Now if it had been Sheng who touched this maid’s hand he would have, if he liked, smiled and forgotten it, for he had touched many maids’ hands warmly for a moment, or if he liked he would have touched it again and yet again, as often as he would if he found the maid loved him, or at least until he wearied of it and he would have written a tale or two or made a verse and then forgot her the more easily. And Meng would not have dreamed long of it either, for in this cause of his were maids enough, and they made it a purpose, youths and maids, to be bold and free together, and to call each other comrade, and Meng heard much talk and made some talk, too, about men and women being equal always and free to love each other as they would.

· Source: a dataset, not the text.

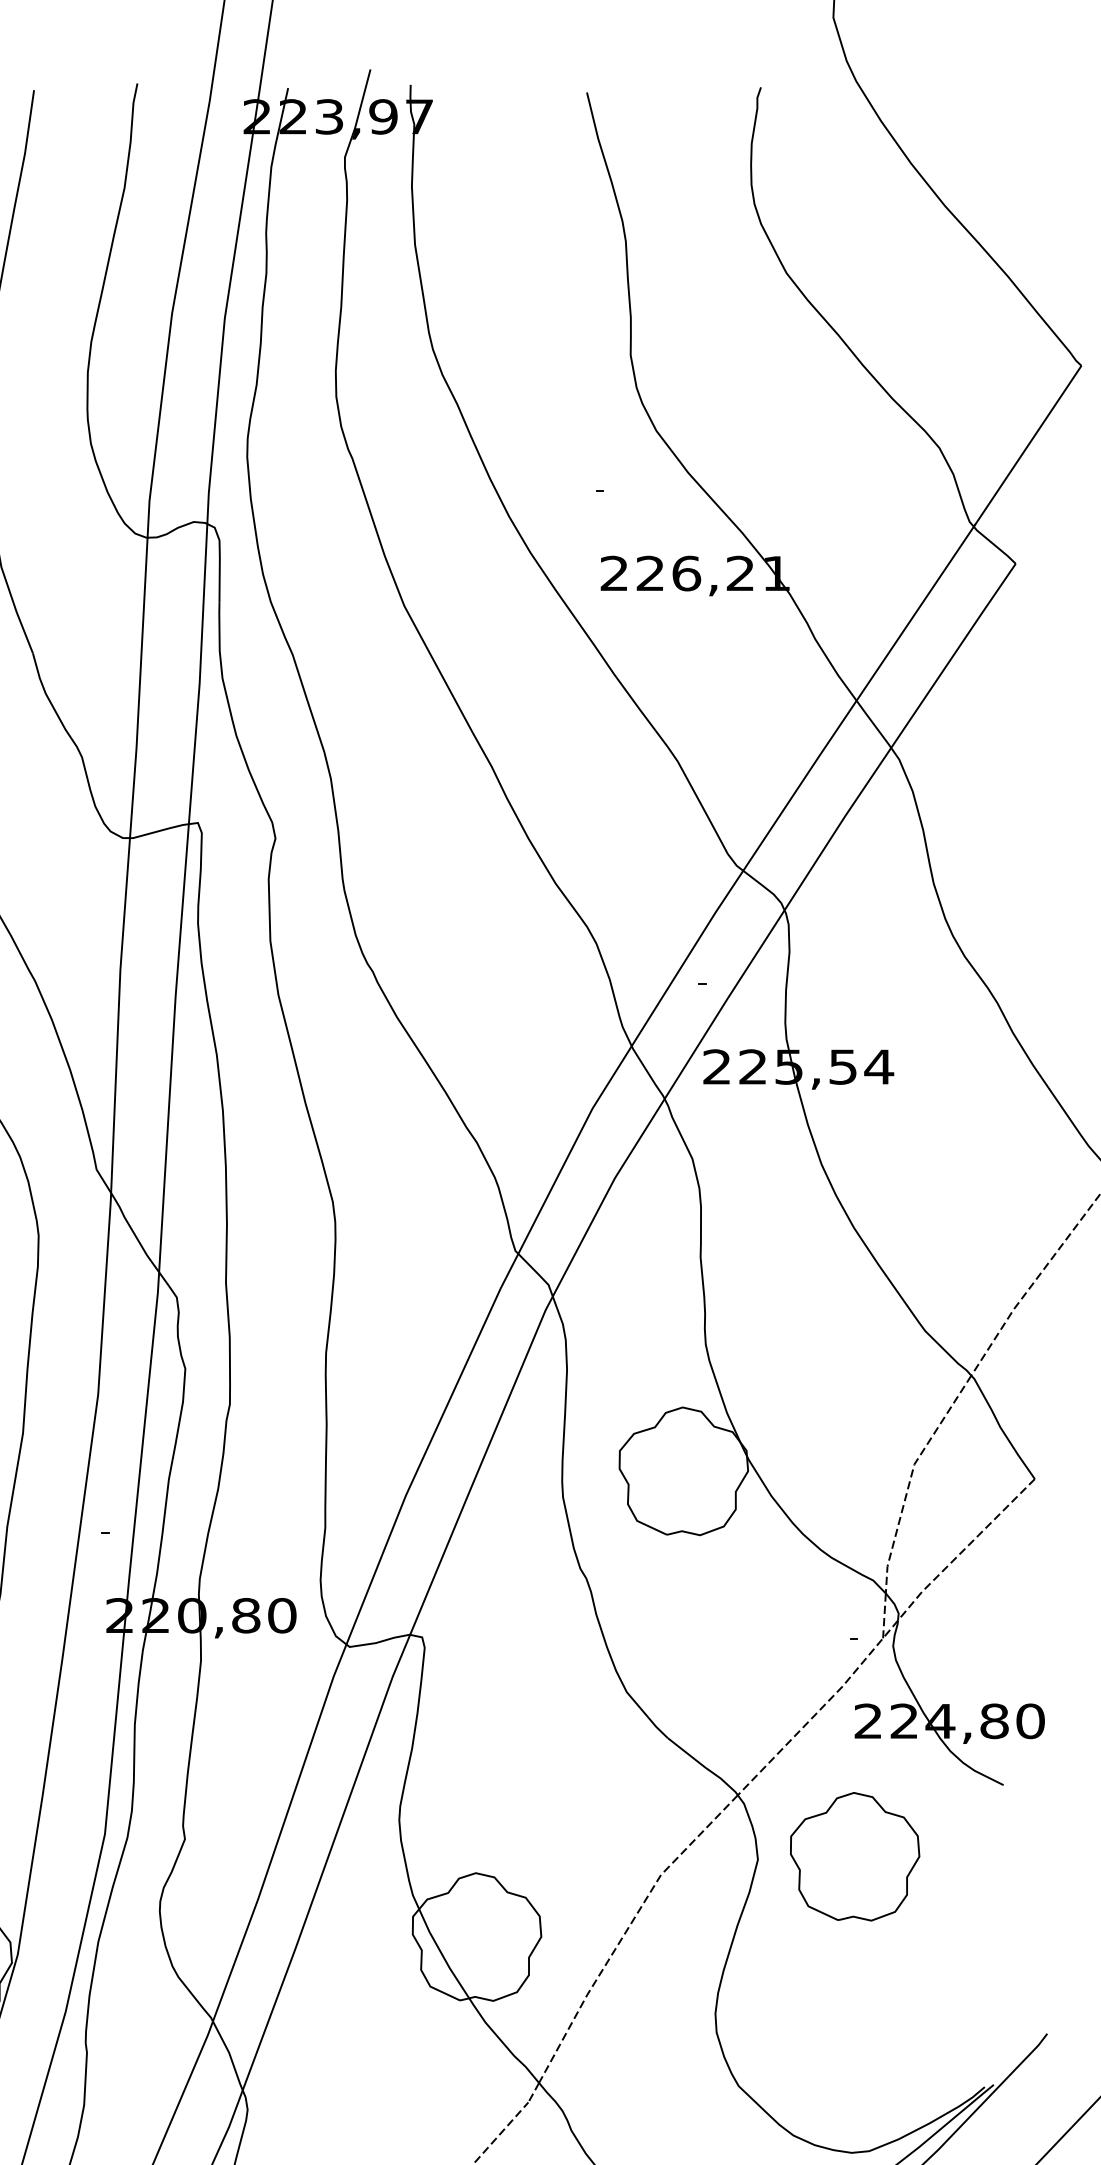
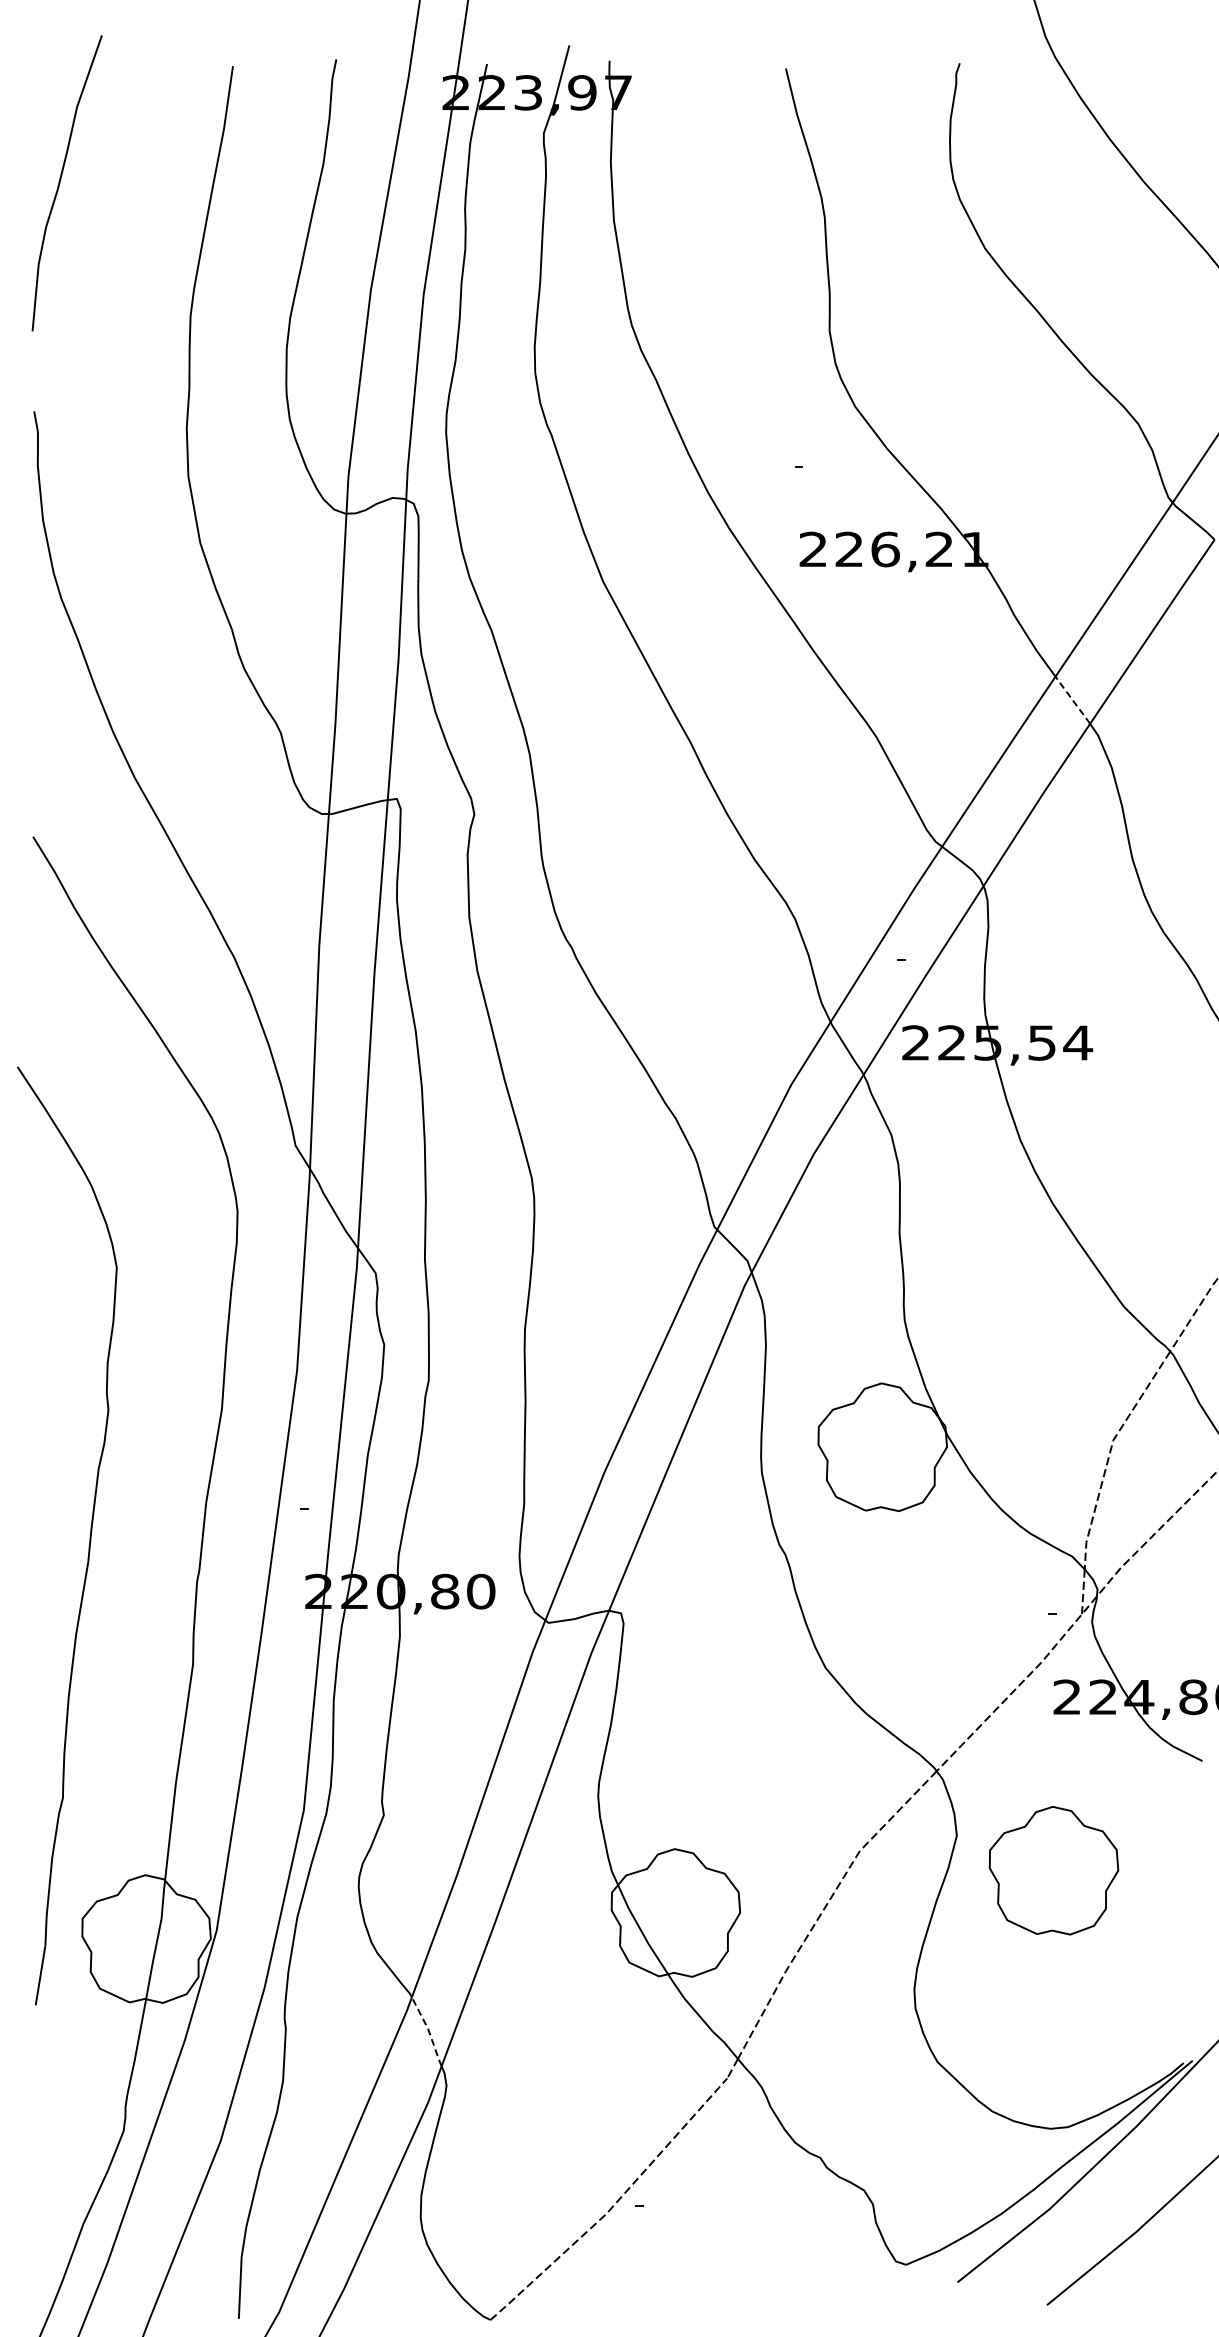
line: (873, 724) -> (1072, 700), solid -> dashed
part: (854, 1856) -> (1053, 1870), moved
line: (229, 2054) -> (428, 2030), solid -> dashed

Still, with all this freedom, there was not overmuch true freedom, for these maids and youths, as Meng did, burned with another cause than lust, and the cause burned them clean. And Meng was cleanest of them all, for he had grown so filled with loathing of lust, having seen his own father’s heats and his elder brother’s wandering eyes, that he scorned all vain pastime spent with women, because to him it seemed they wasted mind and body that should be spent for cause. As yet Meng had never touched a maid. He could speak as well as any on free love and rights of love without a rule of marriage, but he did none of it.